In relation to the second, there has been a notable surge in publications reporting on sequencing in pregnancies with no fetal structural anomalies as summarized in a systematic review last year (Incremental yield of exome sequencing over standard prenatal testing in structurally normal fetuses: systematic review and meta-analysis - PubMed) with a pooled incremental diagnostic yield of 1.6%. There is also a surge in publications on non-invasive sequencing of cell-free DNA (cfDNA) for monogenic conditions (Liao et al.; PMID: 39865331; https://obgyn.onlinelibrary.wiley.com/doi/10.1002/pd.6752 ) with technical developments moving from panel approaches to proof-of-concept studies on exome and genome sequencing. It is now clear that analytical validity is rapidly improving, offering a vision for a future where in some cases invasive procedures may be reserved for confirmation rather than primary diagnosis. However, whether invasive or non-invasive, there remain significant challenges to be addressed. What conditions should we test for? What variants should be reported? How do we classify and determine the penetrance of the variants without a phenotype? How do we counsel patients undergoing this testing (see commentary: Navigating the Challenges of Exome Sequencing in Structurally Normal Fetuses - Langlois - 2025 - Prenatal Diagnosis - Wiley Online Library). The ISPD Board has acknowledged the need for a position statement on this area, and this is on the agenda for the upcoming year. Meanwhile, we look forward to continuing these discussions at this year’s virtual ISPD 2026 conference.

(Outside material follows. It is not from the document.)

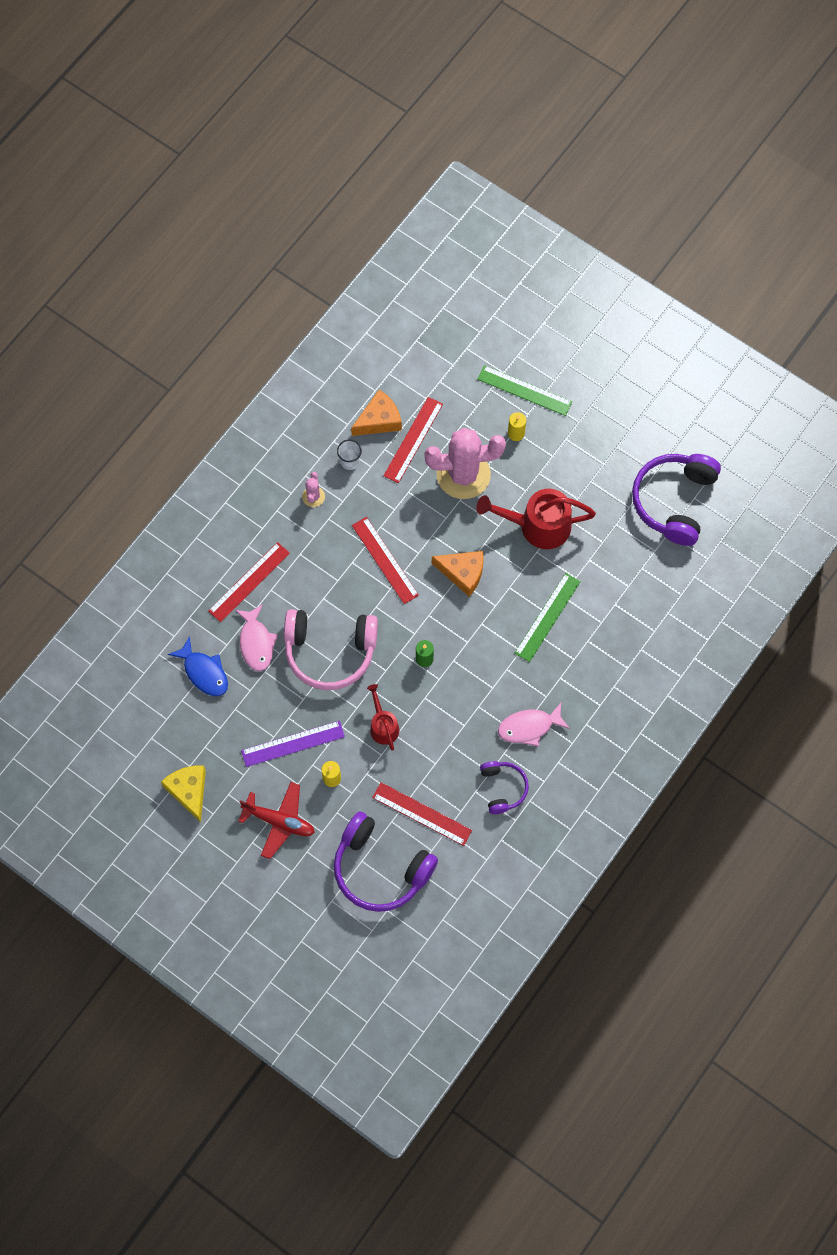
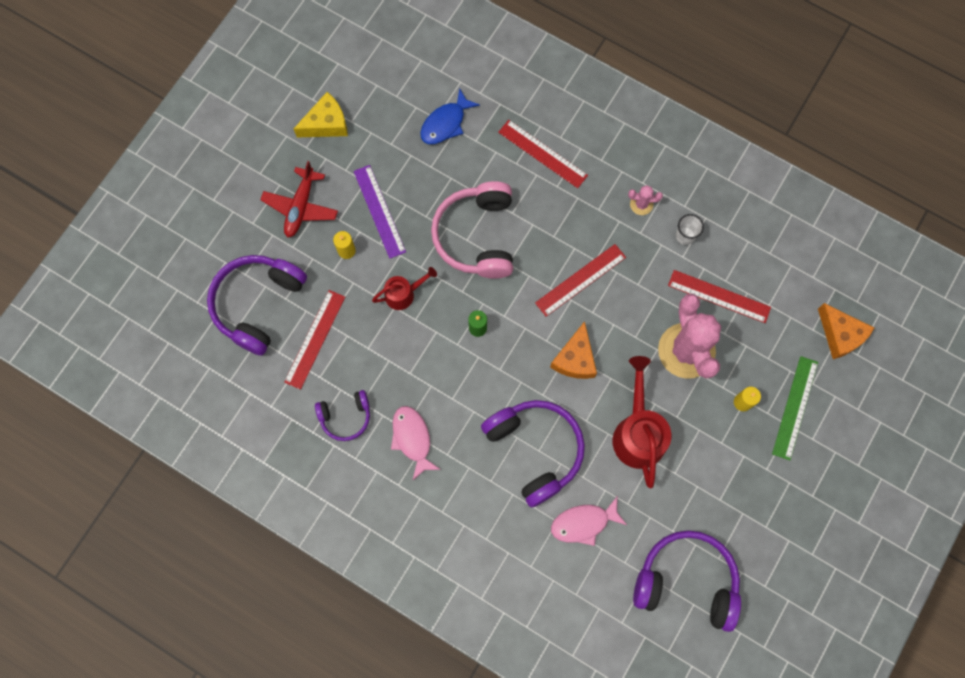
camera: 85 degrees right, 5 degrees up
(256, 643) = (480, 167): pink fish -> pink fish (583, 523)
(379, 420) = (736, 260): orange cheese -> orange cheese (840, 335)
(547, 617) = (535, 450): green ruler -> purple headphones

If the debates above sound relevant, we would like to direct your attention to two forthcoming special issues of ISPD’s official journal Prenatal Diagnosis that are being published in May on “Fetal sequencing: What have we learnt and where are we going”, which may carry some answers. Highlights include two studies calling for global standardization in approaches to sequencing (https://obgyn.onlinelibrary.wiley.com/doi/full/10.1002/pd.6866) and bioinformatics (https://obgyn.onlinelibrary.wiley.com/doi/full/10.1002/pd.70085), issues ISPD is currently working to address, alongside a commentary on the critical role of clinical acumen when sequencing alone is not enough, particularly in time-pressured scenarios (https://obgyn.onlinelibrary.wiley.com/doi/10.1002/pd.70051). Further highlights include two comparative studies on gene panel versus exome sequencing (Swanson et al., 2026, https://doi.org/10.1002/pd.70118; Ardiles-Ruesjas et al., 2026, https://doi.org/10.1002/pd.70066), the most comprehensive updated systematic review to date of diagnostic yield across fetal structural anomalies (Lim et al., 2026, https://doi.org/10.1002/pd.70112), and insights into the implications of postnatal reanalysis of prenatal results (Swanson et al., 2025, https://doi.org/10.1002/pd.6886). The issues also cover sequencing in the largest cohort of structurally normal pregnancies, the role of sequencing in fetal therapy decisions, yield data across specific anomaly groups, implementation experiences from across the globe, and efforts to improve parental understanding of these complex tests. We hope you find something that challenges your thinking and enriches your practice.

Finally, the SIG co-chairs would like to thank the ISPD members that provided feedback on the joint ISPD-European Society of Human Genetics global recommendations for the use of diagnostic genomic testing in the prenatal setting. The manuscript is in the final stages of the review process and will be published later this year.